Alban must have assumed the same thing and suddenly moved her against the wall with his hot body pressing indecently close and held her hostage. “Forgive me,” he breathed against her cheek. And then he moved his warm lips against her mouth and kissed her.
A lady with the right upbringing would never, ever kiss a gentleman—or an untitled Highlander—let alone do so in the king’s own castle when he planned to marry her off to one of his loyal lords. She would never have kissed Alban back—or so she told herself—except to pretend she was not who she was, rather just a servant girl having a good time with one of the king’s honored guests.
Yet, she gave into the kiss as if she’d been trained in the art of kissing, which, with the way Alban was kissing her back, she found it easy to follow his lead. She soaked up the feel of his warm mouth against hers, and the smoldering flame that ignited low in her belly and fanned the heat all the way through her, despite the chill in the corridor. His chest pressed against her breasts, making them tingle with the most delicious need. His manhood stirred against her waist, and she realized why her mother had warned her and her sister never to kiss a gentleman in such a manner. Indeed, not until she was wed to him, for she felt urges she’d never known she could experience. Womanly urges that compelled her to take this further.
She wrapped her arms around his neck, Alban’s mouth smiling slightly against her lips, as she pressed him tighter. She thought if he was as close as he could be, whoever was about to pass them by—hopefully without stopping to speak—would not see her, as tall as Alban was. Though she was hoping the Highlander would not presume she was always this forward with a man whether she knew him or not. Yet she was thrilled beyond measure to enjoy his attentions, even if it was just to keep her reputation intact. But if the man stopped to speak with Alban, and the Highlander quit kissing her to speak with the person in kind, her character would be in tatters.
“Ahem,” the male said, but continued to walk on by.

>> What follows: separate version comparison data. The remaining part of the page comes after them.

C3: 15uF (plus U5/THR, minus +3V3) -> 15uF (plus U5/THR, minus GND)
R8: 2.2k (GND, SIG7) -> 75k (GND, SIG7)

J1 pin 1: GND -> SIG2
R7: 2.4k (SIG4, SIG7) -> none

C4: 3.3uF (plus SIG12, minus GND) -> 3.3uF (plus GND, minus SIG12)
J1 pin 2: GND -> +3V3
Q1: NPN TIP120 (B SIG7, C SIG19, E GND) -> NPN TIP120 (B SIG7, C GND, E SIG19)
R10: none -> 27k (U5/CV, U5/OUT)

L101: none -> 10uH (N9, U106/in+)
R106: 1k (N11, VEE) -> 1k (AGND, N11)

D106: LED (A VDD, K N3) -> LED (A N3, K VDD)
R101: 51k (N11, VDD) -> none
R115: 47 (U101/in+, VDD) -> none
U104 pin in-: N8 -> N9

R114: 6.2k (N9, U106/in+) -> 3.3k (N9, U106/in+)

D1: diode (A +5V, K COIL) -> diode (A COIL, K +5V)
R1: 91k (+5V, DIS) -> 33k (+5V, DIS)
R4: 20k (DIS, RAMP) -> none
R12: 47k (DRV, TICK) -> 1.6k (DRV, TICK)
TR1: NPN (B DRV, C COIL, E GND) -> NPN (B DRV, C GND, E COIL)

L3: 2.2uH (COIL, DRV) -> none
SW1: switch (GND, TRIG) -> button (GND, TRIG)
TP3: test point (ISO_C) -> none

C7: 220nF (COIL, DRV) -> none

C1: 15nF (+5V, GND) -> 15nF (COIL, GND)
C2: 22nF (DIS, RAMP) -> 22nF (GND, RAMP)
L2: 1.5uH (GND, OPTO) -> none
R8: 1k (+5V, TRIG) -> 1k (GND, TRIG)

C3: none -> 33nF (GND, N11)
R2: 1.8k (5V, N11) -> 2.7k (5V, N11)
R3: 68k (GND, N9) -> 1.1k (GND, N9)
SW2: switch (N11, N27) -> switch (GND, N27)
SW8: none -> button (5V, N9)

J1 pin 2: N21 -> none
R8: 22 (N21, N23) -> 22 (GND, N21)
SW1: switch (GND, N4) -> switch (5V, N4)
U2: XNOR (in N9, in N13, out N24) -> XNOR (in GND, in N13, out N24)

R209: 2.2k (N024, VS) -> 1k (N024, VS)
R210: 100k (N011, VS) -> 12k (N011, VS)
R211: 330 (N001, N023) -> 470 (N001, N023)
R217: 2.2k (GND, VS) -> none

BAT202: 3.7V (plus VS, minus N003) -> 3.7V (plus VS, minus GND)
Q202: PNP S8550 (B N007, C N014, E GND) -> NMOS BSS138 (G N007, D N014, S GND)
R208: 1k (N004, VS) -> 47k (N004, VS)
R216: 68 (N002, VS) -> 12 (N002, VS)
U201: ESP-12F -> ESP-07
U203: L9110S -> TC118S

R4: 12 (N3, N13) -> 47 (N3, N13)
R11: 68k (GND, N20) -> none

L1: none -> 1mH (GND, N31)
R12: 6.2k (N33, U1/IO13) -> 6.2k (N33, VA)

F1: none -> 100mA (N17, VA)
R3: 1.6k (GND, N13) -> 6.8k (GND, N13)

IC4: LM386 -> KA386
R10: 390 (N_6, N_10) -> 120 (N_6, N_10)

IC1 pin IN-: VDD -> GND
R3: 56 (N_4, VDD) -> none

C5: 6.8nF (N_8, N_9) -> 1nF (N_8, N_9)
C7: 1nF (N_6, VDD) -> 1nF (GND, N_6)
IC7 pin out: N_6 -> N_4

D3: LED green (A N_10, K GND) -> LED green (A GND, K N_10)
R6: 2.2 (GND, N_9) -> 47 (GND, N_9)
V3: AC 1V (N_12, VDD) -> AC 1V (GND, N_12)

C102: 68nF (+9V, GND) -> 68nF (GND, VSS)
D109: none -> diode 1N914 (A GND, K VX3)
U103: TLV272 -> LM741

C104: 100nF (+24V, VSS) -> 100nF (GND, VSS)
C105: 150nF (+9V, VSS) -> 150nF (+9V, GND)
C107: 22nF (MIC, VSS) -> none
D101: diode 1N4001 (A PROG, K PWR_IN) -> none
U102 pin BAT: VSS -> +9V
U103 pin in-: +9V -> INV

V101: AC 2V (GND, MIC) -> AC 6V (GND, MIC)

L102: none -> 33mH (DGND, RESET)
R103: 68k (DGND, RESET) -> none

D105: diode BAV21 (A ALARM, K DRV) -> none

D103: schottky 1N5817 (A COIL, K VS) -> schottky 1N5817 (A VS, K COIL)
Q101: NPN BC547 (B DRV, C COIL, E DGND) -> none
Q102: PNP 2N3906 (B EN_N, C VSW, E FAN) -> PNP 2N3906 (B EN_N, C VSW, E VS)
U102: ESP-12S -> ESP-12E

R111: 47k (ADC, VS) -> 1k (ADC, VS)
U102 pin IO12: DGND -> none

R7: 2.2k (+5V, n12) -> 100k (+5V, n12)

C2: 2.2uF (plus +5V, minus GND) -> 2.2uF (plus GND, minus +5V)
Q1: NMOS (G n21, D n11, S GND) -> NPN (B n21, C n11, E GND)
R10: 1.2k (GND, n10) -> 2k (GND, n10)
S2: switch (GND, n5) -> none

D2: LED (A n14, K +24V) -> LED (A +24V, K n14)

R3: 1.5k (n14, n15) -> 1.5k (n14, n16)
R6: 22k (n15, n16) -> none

She didn’t dare glance in his direction to see if she knew the man. Alban didn’t either, but she wasn’t sure if it was because he was so wrapped up in kissing her, or because he was afraid to reveal who she was.
If Alban hadn’t been holding her so close, she would have melted right into the stone floor, her body boneless. His breathing was as labored as hers, his heartbeat pounding just as fast. He didn’t make a move to release her, waiting while the footfalls faded away. He smelled of summer and the woods, of freshly-washed, earthy male. And then the footsteps were gone.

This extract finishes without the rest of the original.